In May 2010 ForgetMeNot Africa helped Safaricom, Kenya’s largest telecommunications operator, give almost 9 in 10 of the population's mobile phone subscribers access to email and online chat on their standard mobile phones when it rolled out its Kipokezi service.

Prior to the launch of Kipokezi fewer than one in ten Kenyans had accessed the Internet but the new service enabled more than one third of Kenya's population to exchange email and online chat messages. Kenya's number of mobile phone subscriptions has grown from just over 125,000 in 2000 to more than 17 million ten years later.

In September 2010 ForgetMeNot Africa, in partnership with Rapid Communications, deployed its technology with Kenya's yu, the mobile brand of Kenya's third largest telecoms network Essar Telecom Kenya. Using the Message Optimiser technology yu launched the Peperusha service, enabling it to bring mobile email and online chat on first-generation mobile phone handsets to its entire 1.6 million subscriber base.

In October 2010 ForgetMeNot Africa enabled 25 million Nigerians, 40 per cent of the country's mobile subscribers, to access email and online chat on standard SMS-capable mobile phone by deploying its technology with Glo Mobile, part of the Globacom group, Nigeria's largest independent mobile network.

The launch rocketed Nigerians' access to the Internet as previously only 24 million of the country's 150 million population had ever been online.

In November 2010 ForgetMeNot Africa launched its first service in Francophone Africa with Warid Congo, in the Central African state of Republic of the Congo. The launch of the French version of the Message Optimiser technology transformed Warid Congo's 450,000 subscribers' basic mobile phones into virtual smartphones, enabling them to send and receive email and online chat messages on any SMS-enabled mobile phone.

In February 2011 ForgetMeNot Africa's technology was deployed by Econet Wireless Zimbabwe to transform the first generation handsets of its five million mobile phone subscribers into virtual smartphones. In June 2010, only one in eight Zimbabweans (1.4 million people) had access to the internet, according to the International Telecommunication Union. The eTXT service made email correspondence possible as a low-cost solution for large companies and small businesses, unifying both urban and rural areas of Zimbabwe.
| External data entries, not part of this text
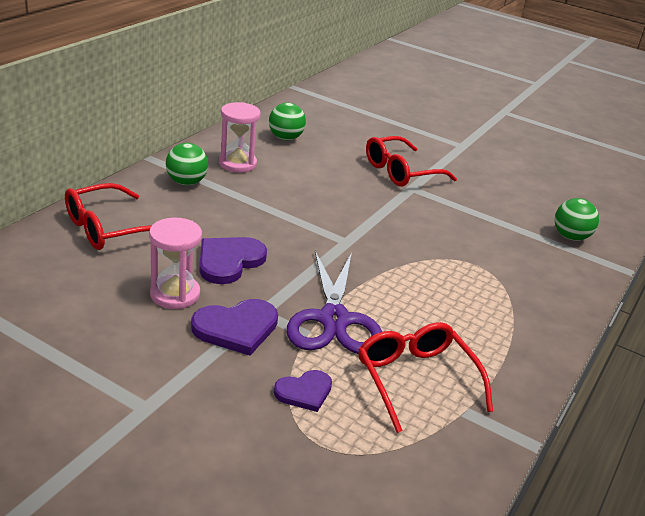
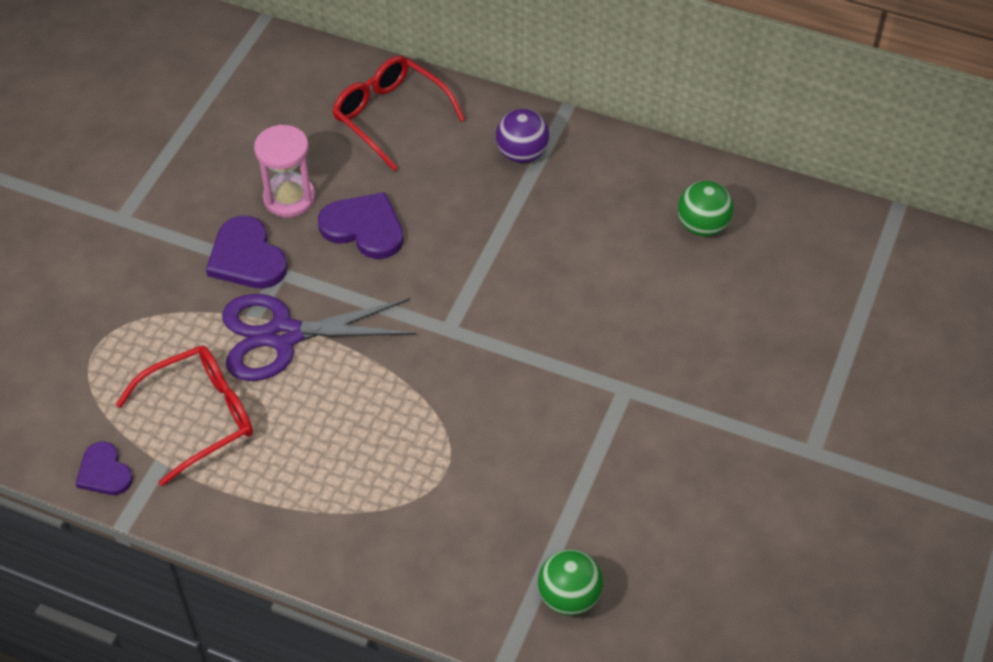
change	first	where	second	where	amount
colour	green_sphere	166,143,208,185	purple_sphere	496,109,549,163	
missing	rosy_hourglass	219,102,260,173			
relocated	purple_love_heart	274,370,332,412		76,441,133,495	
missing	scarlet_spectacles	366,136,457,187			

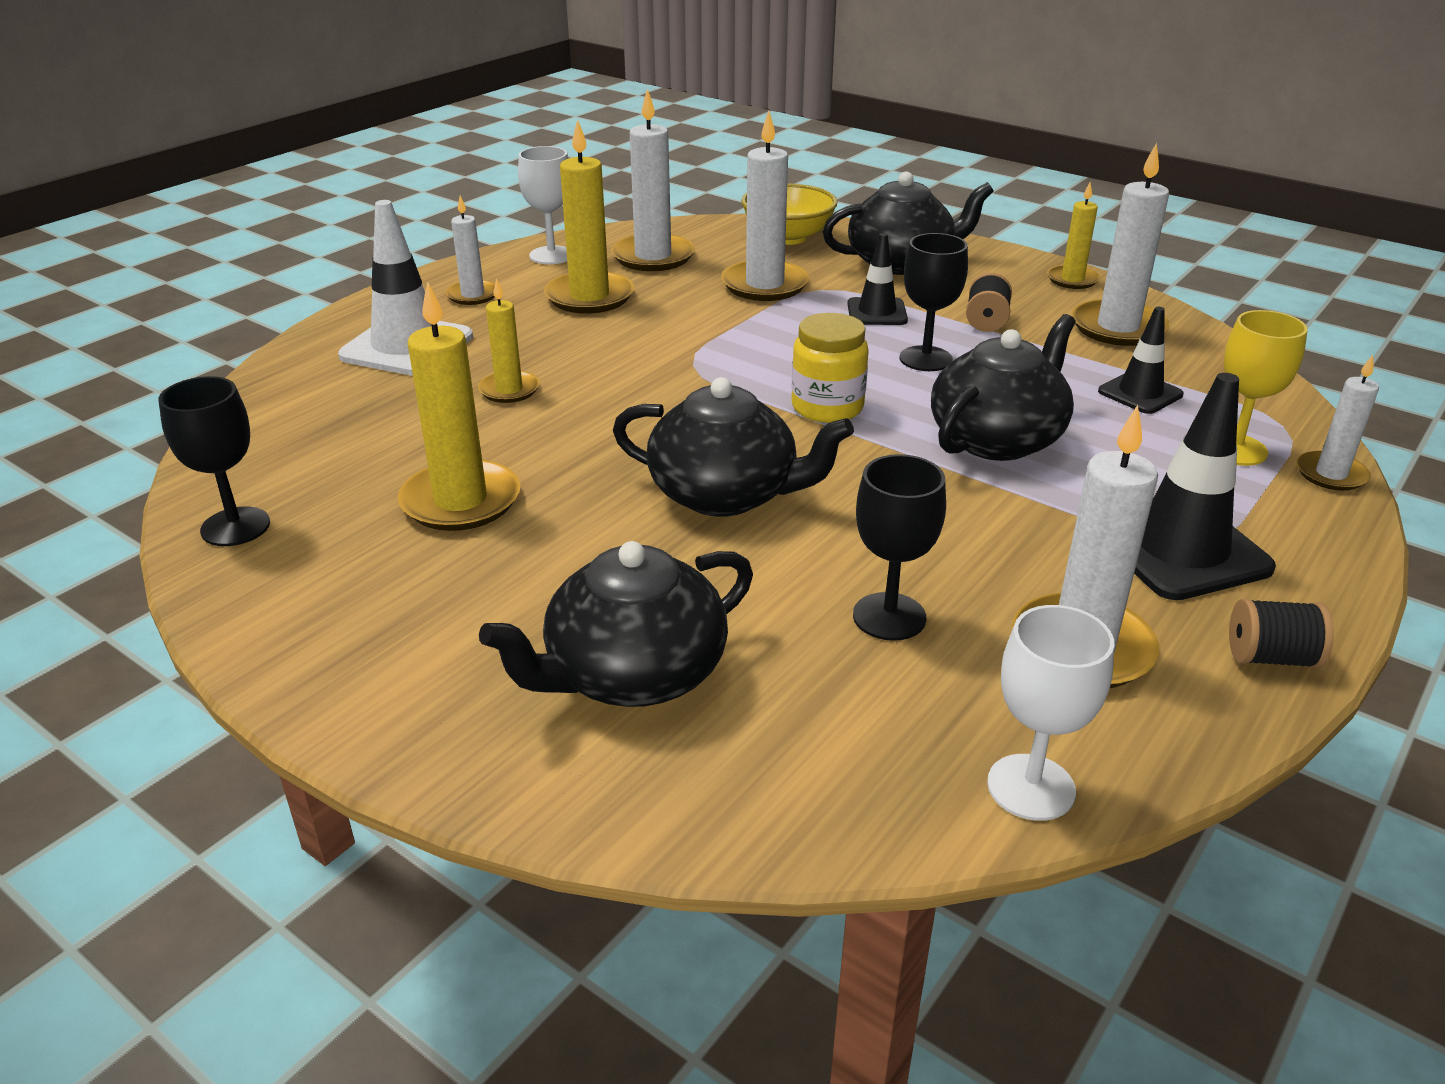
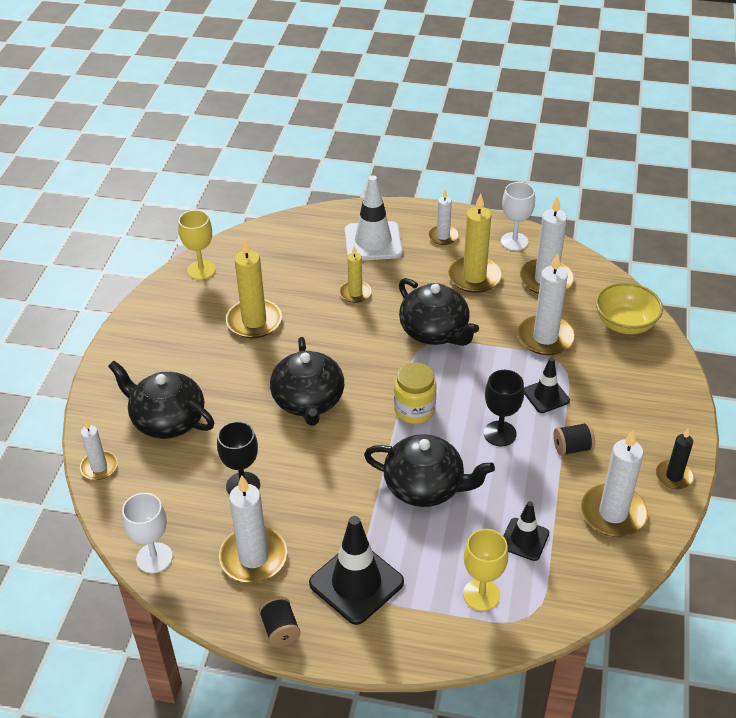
change	first	where	second	where	amount
colour	ebony_chalice	158,376,270,546	bright_yellow_chalice	178,210,216,280	
relocated	ebony_teapot	823,171,994,275		399,278,479,346	
colour	bright_yellow_pillar_candle	1047,182,1100,289	ebony_pillar_candle	656,429,694,489	
relocated	white_pillar_candle	1296,355,1379,491		80,420,117,480	

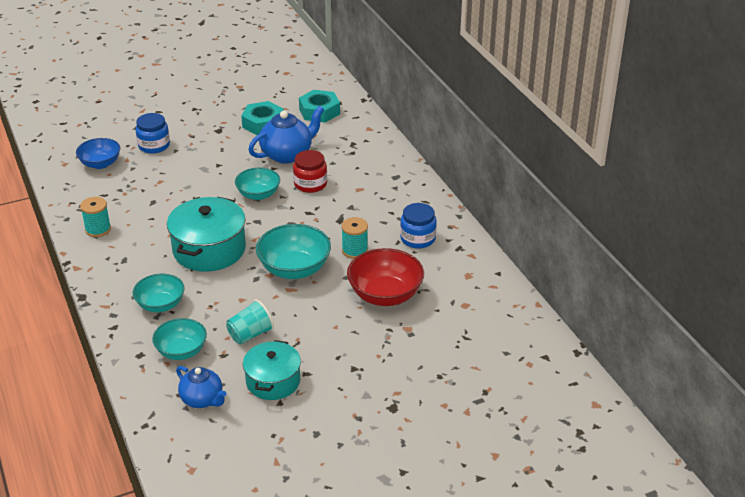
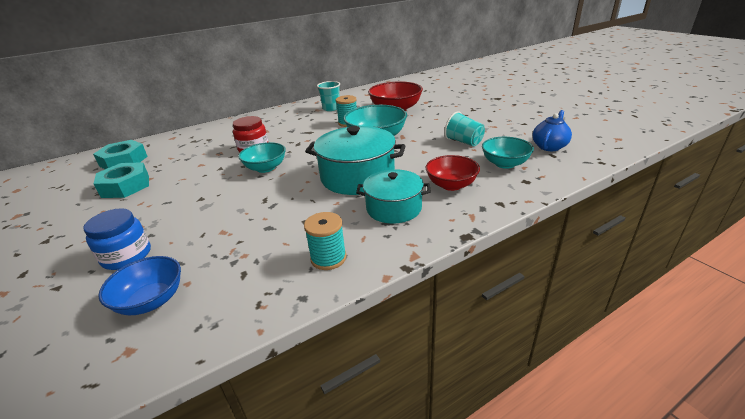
change	first	where	second	where	amount
colour	teal_deep_dish	133,274,185,312	scarlet_deep_dish	426,155,480,191	
relocated	teal_pot	243,340,301,400		356,169,431,224	
missing	royal_blue_teapot	248,106,324,164			
exchanged	royal_blue_jar	400,203,437,249	teal_cup	317,81,340,111	

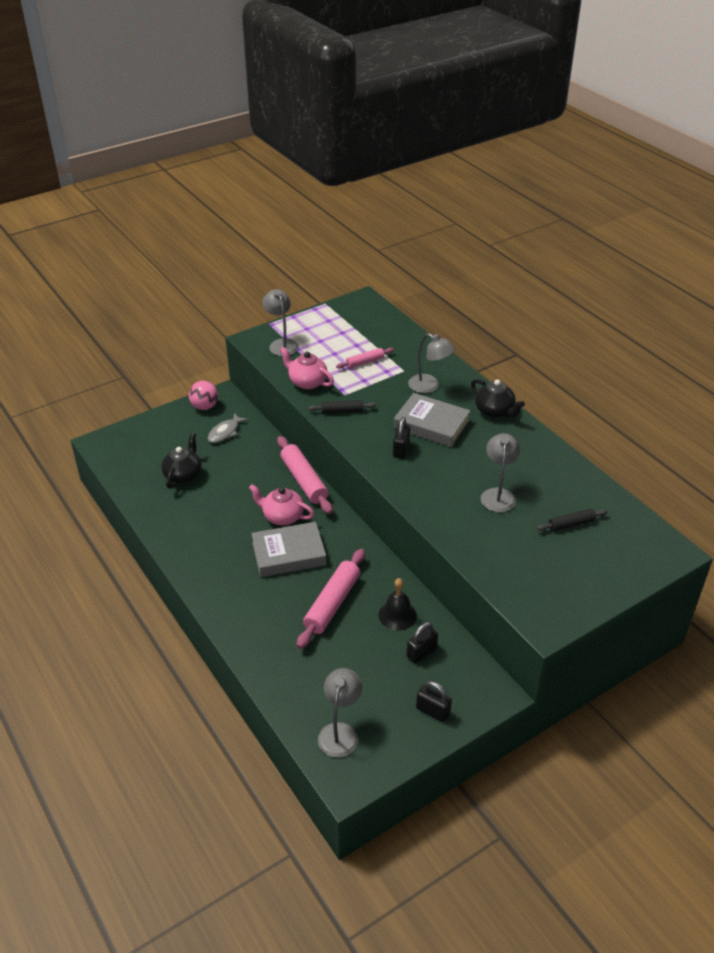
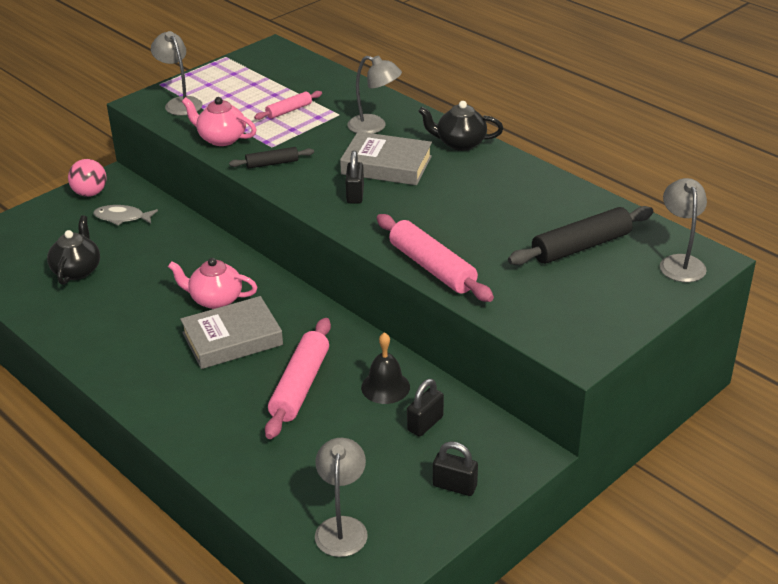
change	first	where	second	where	amount
spun	ash-grey_fish_figure	208,413,248,443		94,205,158,226	75 degrees clockwise
relocated	rosy_pastry_roller	277,436,333,514		377,214,494,302	
spun	ebony_teapot	471,379,525,418		418,101,503,151	150 degrees clockwise
relocated	ash-grey_reading_lamp	480,433,520,512		660,178,707,282	
size	ebony_pastry_roller	537,509,608,531		508,206,654,265	x1.82

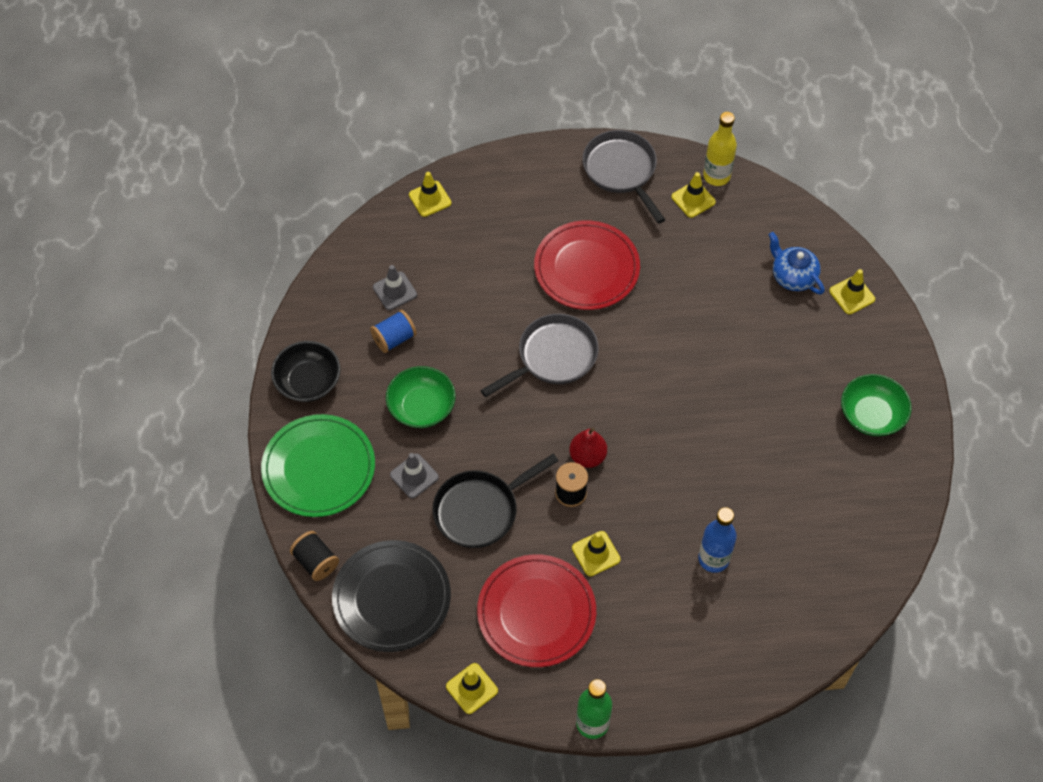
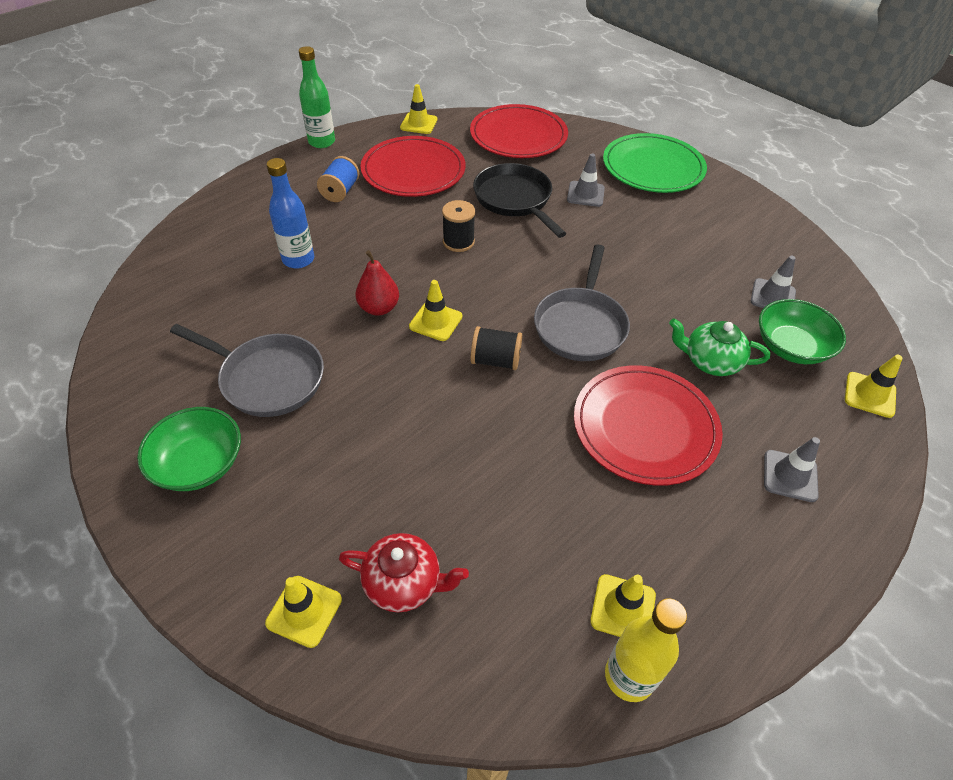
change	first	where	second	where	amount
missing	ebony_deep_dish	271,341,341,402			
relocated	ebony_reel_of_thread	290,531,339,581		471,326,522,370	
colour	ebony_plate	332,540,451,652	scarlet_plate	470,104,568,158	
relocated	royal_blue_reel_of_thread	370,310,417,353		317,156,359,202	
relocated	green_deep_dish	386,366,456,428		759,299,846,364	
spun	ebony_frying_pan	432,454,558,548		473,163,567,238	45 degrees counterclockwise
relocated	scarlet_pear_fruit	569,428,607,468		356,250,399,316	
relocated	bright_yellow_traffic_cone	572,531,621,576		409,280,462,341	
relocated	ash-grey_frying_pan	582,130,666,224		170,324,324,417	
colour	royal_blue_teapot	768,232,825,295	scarlet_teapot	339,533,469,612	
appeared			green_teapot	669,319,770,376	
appeared			ash-grey_traffic_cone	764,437,820,502	

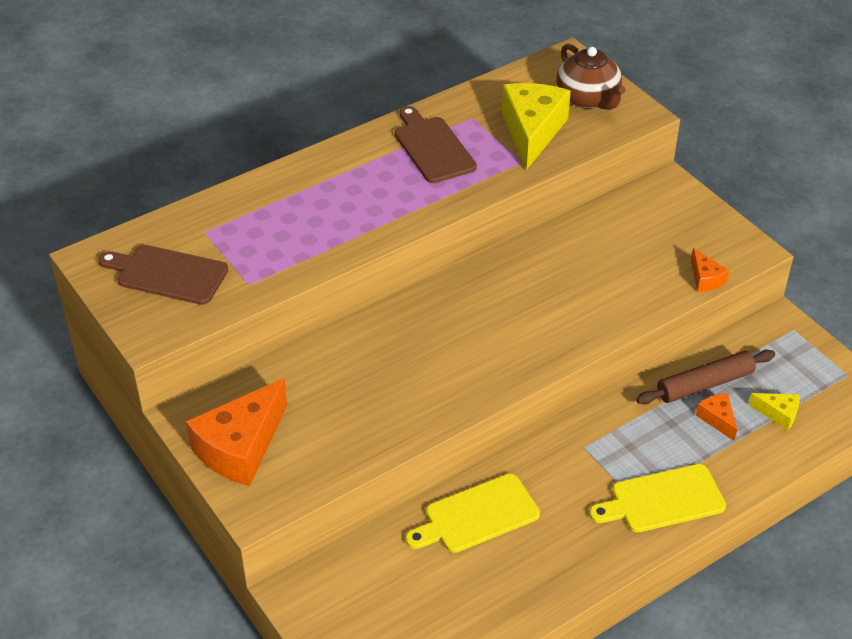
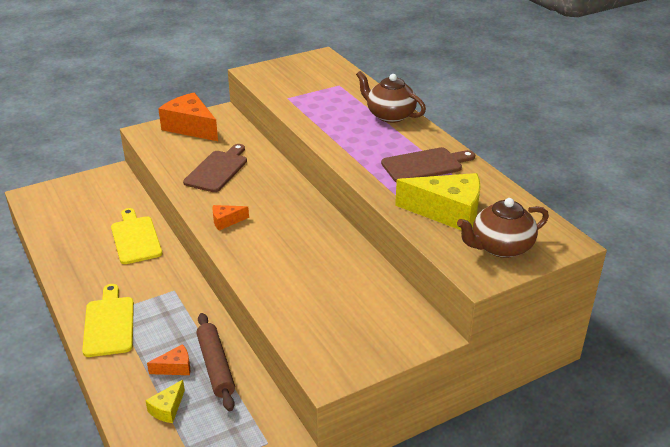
change	first	where	second	where	amount
relocated	russet_bread_board	98,245,228,305		183,144,247,192	
relocated	orange-coloured_cheese_wedge	691,248,729,292		212,205,249,231	
appeared			russet_teapot	356,71,426,123	

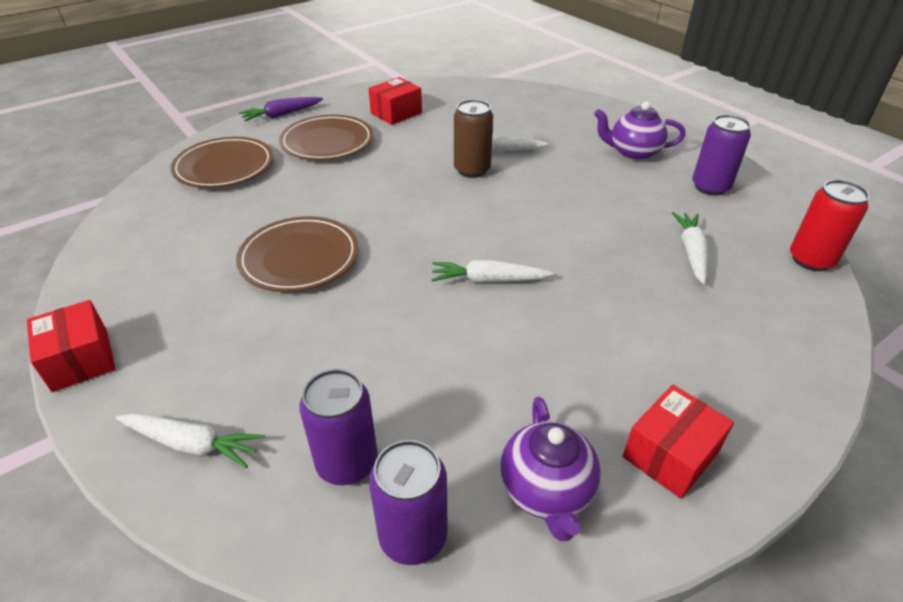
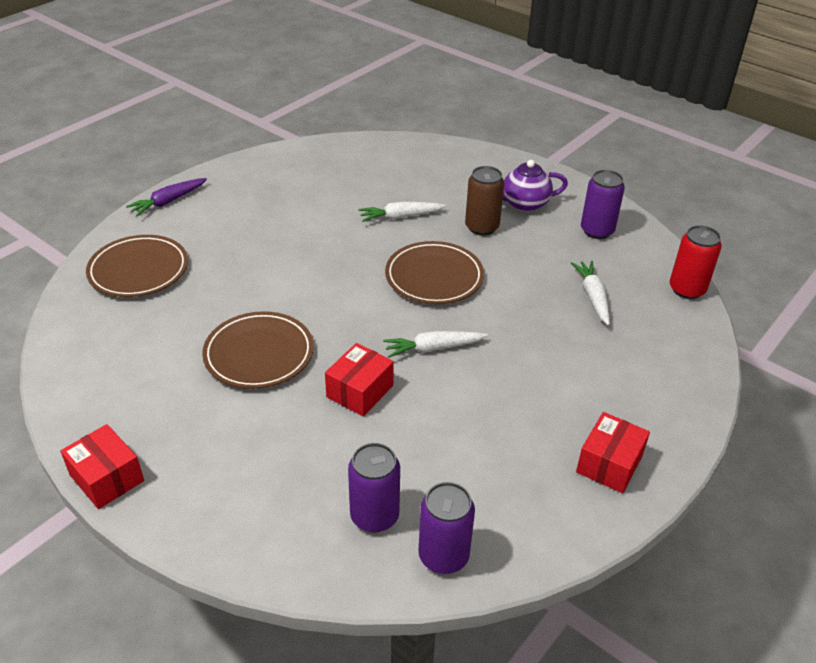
change	first	where	second	where	amount
missing	white_toy_carrot	116,413,264,468			
relocated	russet_plate	279,115,373,160		385,241,484,304	
relocated	scarlet_parcel	368,77,422,125		325,343,394,416	
relocated	russet_tin	454,99,493,178		465,166,504,236	
missing	purple_teapot	500,397,601,541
ForgetMeNot Africa launched the first internet-free Facebook, email and online chat service for Portuguese speaking Africans when its technology was deployed by Cape Verdean operator T-Mais in November 2011. The deployment of the service, named Ch@t+, enabled T-Mais to provide its 100,000 subscribers with access to mobile internet messaging services across the remote Cape Verdean islands. The launch also opened up internet messaging via SMS to the near 23 million Portuguese speakers across Africa.

ForgetMeNot Africa say further African deployments are scheduled for 2012.

==Benefits to users==
ForgetMeNot Africa's eTXT service enables rural communities with little or no access to PCs to communicate with each other, and their urban dwelling friends and family by email or chat from a standard mobile phone. Consequently, the eTXT service enables PC users in any country to communicate with people who have no access to a PC but who have a basic SMS capable phone.

Creating, sending and receiving an eTXT is exactly the same as creating, sending and receiving an SMS. It requires minimal learning from the user as it is a natural SMS-based experience. The user can control their new email and IM capability all from their existing handset without the need to upgrade their phone, change their data plan, download any applications or access the Internet from a PC. Emails and Chat can be sent cheaply anywhere in the world and it enables users without a PC to access the benefits of mobile banking, healthcare, travel and educational resources.

==Benefits to deployers==
Giving subscribers the ability to eTXT drives SMS traffic, generating new revenue with very small levels of expenditure. The Message Optimiser platform that runs the eTXT service is implemented in under four weeks and generally requires no new hardware, license fees or capital expenditure. The service is relevant to nearly all subscribers, helps to reduce churn rate and can attract competitors' subscribers.